When State Security became aware that the hacktivists planned a major assault
on American networks in 2002, the movement was temporarily shut down by the
Chinese leadership, which was not ready for a potential confrontation.[Source:
Ethan Gutmann, World Affairs, May-June 2010]
“However, as the internal war with Falun Gong dragged
on, and as its overseas practitioners kept bringing graphic results of torture
to the attention of the international legal system, the party felt that it had
no choice but to widen the campaign. According to Hao, this explains why the
first examples of hacking leading to widespread, sustained network disruption
outside China were not aimed at the Pentagon or Wall Street. China’s first
prolonged denial of service attack—essentially exhausting the bandwidth
capability of a Web site until it becomes unavailable—was carried out from
servers in Beijing and Shenzhen against Clearwisdom.net, the main Falun Gong
practitioner site, hosted by servers in North America. The technical signature suggested
a primitive, neophyte army; on the American side, not long after the attacks
took place, the origin was traced directly back to the address of the Public
Security Bureau in Beijing.” [Ibid]
“This picture was confirmed in my conversations with
Han Guangsheng, a former chief of the Justice Bureau in the city of Shenyang
who had spent most of his time working in a labor camp overcrowded with Falun
Gong practitioners. When I interviewed him in Toronto in 2007, he confirmed
that State Security had shifted its attention toward the over- seas Falun Gong
threat. Yet he also felt that the shift was not just about defeating Falun
Gong, but about widening China’s internal wars into the Chinese diaspora and
generating a campaign to turn anyone of Chinese blood into a de facto supporter
of the Chinese Communist Party.”
“Judging from the witnesses I interviewed in the
United States, Canada, Australia, and the United Kingdom, these sorts of
Chinese infiltration activities never met with any particular governmental or
intelligence- operational resistance in the West. It was as if the battle for
the Chinese diaspora had already been ceded. In the United States in
particular, the intelligence community was clearly distracted by terrorism, and
pacified by occasional Chinese military and intelligence cooperation on
terrorist networks, even if the information given was sketchy and
unclassifiable.” [Ibid]
Chinese Government Steps Up Cyber Attacks on U.S.
Targets
“With no one blocking them, Chinese hackers began
carrying out successful denial-of-service attacks in Taiwan in 2004,” Ethan
Gutmann wrote in World Affairs. “When, in 2005, the so-called Titan Rain
attacks began on military contractors, the U.S. Departments of Defense and
State, and NASA, the subject of Chinese hackers finally began to receive wide
press attention, but no explicit U.S. action or sanctions appeared to follow.

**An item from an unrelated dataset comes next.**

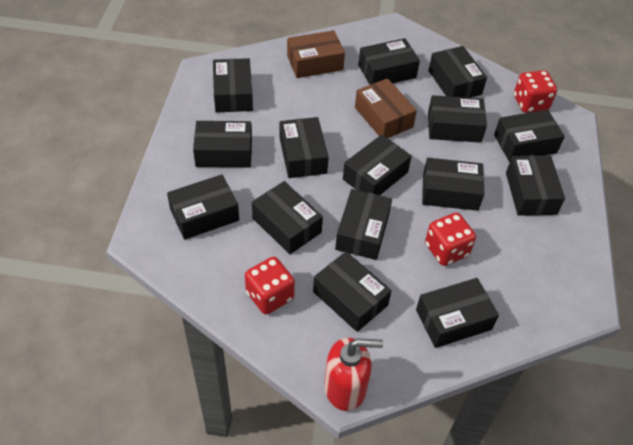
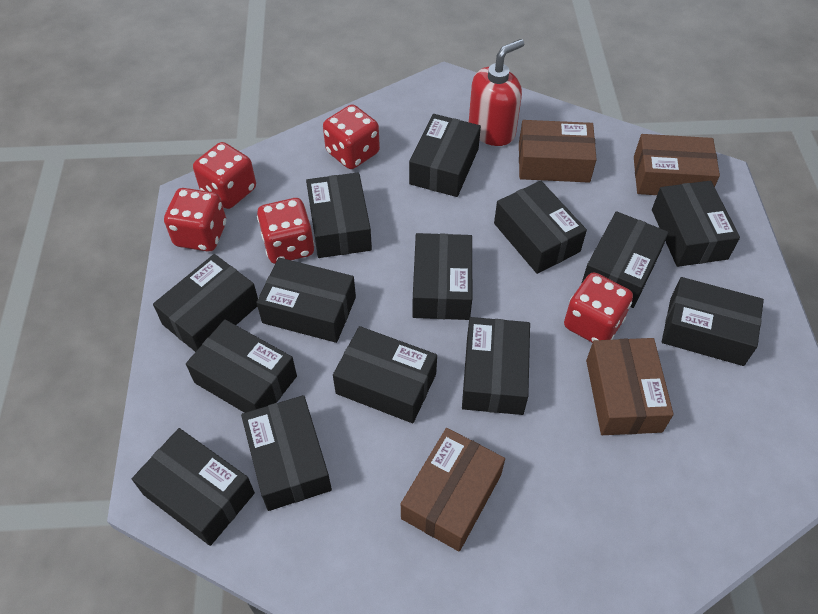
black box: 15 -> 14
brown box: 2 -> 4
red dice: 3 -> 5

The rest of the world began to pay attention following the revelations of the
Ghostnet attacks (from 2007 to early 2009), which featured impressive break-ins
of government centers around the world, including the Dalai Lama’s government
in exile. But no international sanctions or penalties appeared. In the
analytical aftermath, the attacks were subtly downplayed. The Chinese hackers’
methods were understood; U.S. intelligence officials shrugged.”
“The State Department doesn’t even bother tracking
these sorts of inci- dents, but it is a positive development that they are
showing concern over Chinese military and commercial opportunism, and Chinese
spying and network intrusions. Perhaps Aurora did not threaten the best-kept
secrets of the Pentagon, but some people in intelligence recognize that it puts
the United States back in the World War II convoy position, essentially buying
ten ships of network protection for every hacker U-boat. But while the party
has discovered that the best defense against China’s internal problems is a
good offense—and therefore has little interest in the deal offered by Clinton
for an arms control agreement on Internet intrusions—there is another, final
reason for the explosion in Chinese hacking, and it contains the key to a
successful American counter-strategy.
NASA Says Was Hacked 13 Times in 2011
In March 2012, Reuters reported: NASA said hackers
stole employee credentials and gained access to mission-critical projects last
year in 13 major network breaches that could compromise U.S. national security.
National Aeronautics and Space Administration Inspector General Paul Martin
testified before Congress this week on the breaches, which appear to be among
the more significant in a string of security problems for federal agencies.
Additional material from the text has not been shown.